The Fencer's Mental Edge
Getting sick in Reno was probably the best thing that could have happened to me after Pittsburgh, where I nearly lost my first DE (Direct Elimination) because I was panicking. There I was, desperately trying to justify my right to fence (or so I felt) and firmly convinced that if I lost the bout, everyone would be disappointed in me and whisper behind my back that I had no business being there.
It's funny how getting sick and realizing that no one would blame me for fencing badly finally freed me to relax and fence to the best of my ability. The pressure was suddenly off and while I was still uptight at the beginning of my first bout, the thought that I could always say,
I'm sorry, but I was sick
was in the back of my mind. In fact, I was already visualizing returning home with a bad finish and saying this when I plugged in for the first bout and went into my trademark position -- simultaneous on the first attack and react to whatever the opponent did. I didn't know how this fencer fenced and it was the first bout so it seemed the logical thing to do.
It helped that one of the fencers in the pool was a physical therapist who literally laid on hands (well -- two fingers -- one on each side of my nose) and demonstrated how to alleviate some of my congestion. It probably also helped that I was trying to see the humor in the situation and referred to the lexar mask as having a sneeze guard to protect my opponent. Whatever it was, I realized at the end of the first bout that I wasn't tense and I was fencing better than I had in competition in quite some time. I was loose and moving and I was acting as much as I was reacting. In fact, I was planning my next bout as I moved into the engarde position and that was something I usually couldn't do. I was usually frozen and trying to think how to react instead of how to act.
I won two bouts in the pool, scored three points on someone who was a much, much better fencer than me, and didn't once panic. The key to doing well, it appeared, was to no longer care quite as much about where I placed at the finish. I was seeded 8th at the end of the pools and this is far, far better than I'd ever finished before in the WSV50 pools. Unfortunately, mental attitude will only take you so far and I lost my DE to someone who is a better fencer than me. I note, however, that I did not lose without putting up a good fight to the very end and remaining calm until the final touch.

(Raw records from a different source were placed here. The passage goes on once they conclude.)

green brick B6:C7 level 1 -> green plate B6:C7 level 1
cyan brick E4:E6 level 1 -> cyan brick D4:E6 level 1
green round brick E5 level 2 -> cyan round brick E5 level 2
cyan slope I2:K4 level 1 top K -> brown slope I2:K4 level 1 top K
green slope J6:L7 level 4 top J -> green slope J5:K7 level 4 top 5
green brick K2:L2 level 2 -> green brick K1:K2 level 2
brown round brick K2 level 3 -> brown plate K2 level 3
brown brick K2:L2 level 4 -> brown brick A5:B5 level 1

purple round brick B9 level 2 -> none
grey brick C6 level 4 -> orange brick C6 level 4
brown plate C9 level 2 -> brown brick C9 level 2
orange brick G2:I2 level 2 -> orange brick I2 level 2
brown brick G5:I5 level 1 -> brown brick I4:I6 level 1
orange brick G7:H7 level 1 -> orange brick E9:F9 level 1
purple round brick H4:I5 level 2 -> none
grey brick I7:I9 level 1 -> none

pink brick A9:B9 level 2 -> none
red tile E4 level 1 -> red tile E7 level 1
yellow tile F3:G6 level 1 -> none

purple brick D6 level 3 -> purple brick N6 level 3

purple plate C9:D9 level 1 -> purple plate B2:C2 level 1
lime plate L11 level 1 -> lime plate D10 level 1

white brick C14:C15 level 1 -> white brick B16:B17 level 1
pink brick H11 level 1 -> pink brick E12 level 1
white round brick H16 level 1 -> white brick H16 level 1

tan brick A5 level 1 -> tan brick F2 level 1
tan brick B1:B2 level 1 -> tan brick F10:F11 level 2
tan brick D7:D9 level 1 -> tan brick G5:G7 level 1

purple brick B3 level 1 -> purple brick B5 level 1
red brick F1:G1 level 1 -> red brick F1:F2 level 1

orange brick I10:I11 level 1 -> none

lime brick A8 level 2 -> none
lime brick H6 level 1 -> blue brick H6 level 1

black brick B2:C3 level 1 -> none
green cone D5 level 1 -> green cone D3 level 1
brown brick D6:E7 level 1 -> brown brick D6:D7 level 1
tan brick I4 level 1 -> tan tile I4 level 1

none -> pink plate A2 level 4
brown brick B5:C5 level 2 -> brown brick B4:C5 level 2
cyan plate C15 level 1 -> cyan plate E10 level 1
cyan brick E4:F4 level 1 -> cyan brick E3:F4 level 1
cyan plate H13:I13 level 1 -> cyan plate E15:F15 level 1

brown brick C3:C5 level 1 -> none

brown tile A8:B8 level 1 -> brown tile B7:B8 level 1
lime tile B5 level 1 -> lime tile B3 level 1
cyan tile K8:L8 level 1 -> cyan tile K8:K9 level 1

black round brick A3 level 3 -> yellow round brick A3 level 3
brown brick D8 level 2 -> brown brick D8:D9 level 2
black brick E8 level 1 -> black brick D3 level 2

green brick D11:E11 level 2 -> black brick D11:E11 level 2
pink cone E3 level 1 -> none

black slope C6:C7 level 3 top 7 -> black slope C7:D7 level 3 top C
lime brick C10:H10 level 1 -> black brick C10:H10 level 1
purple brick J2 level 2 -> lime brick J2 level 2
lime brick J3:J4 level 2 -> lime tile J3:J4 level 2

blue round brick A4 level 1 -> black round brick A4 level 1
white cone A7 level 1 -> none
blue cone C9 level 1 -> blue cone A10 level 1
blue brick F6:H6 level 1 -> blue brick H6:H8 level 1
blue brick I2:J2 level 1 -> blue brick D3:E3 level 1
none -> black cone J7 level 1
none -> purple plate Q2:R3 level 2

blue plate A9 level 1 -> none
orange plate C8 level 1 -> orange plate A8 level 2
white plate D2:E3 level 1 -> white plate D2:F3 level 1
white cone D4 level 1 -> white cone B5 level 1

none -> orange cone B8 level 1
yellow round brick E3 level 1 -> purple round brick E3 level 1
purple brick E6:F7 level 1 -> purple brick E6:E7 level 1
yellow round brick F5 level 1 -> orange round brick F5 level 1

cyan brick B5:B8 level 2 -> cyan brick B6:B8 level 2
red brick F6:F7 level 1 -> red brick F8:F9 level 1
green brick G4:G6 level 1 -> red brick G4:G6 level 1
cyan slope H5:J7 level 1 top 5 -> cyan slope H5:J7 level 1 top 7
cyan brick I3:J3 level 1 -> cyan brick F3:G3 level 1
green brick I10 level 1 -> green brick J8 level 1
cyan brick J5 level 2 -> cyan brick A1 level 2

I managed to keep that mental attitude through the next two competitions and I hope I can carry it forward with me in future events. It's difficult for me because I'm a highly competitive person and I always want to do well. Telling myself not to care about the results because I fence better if I don't worry about it and focus solely on one touch at a time is probably the hardest part of the sport for me. But it's a mental attitude I've got to adopt because it is apparently the attitude that can best enable me to achieve the results I want.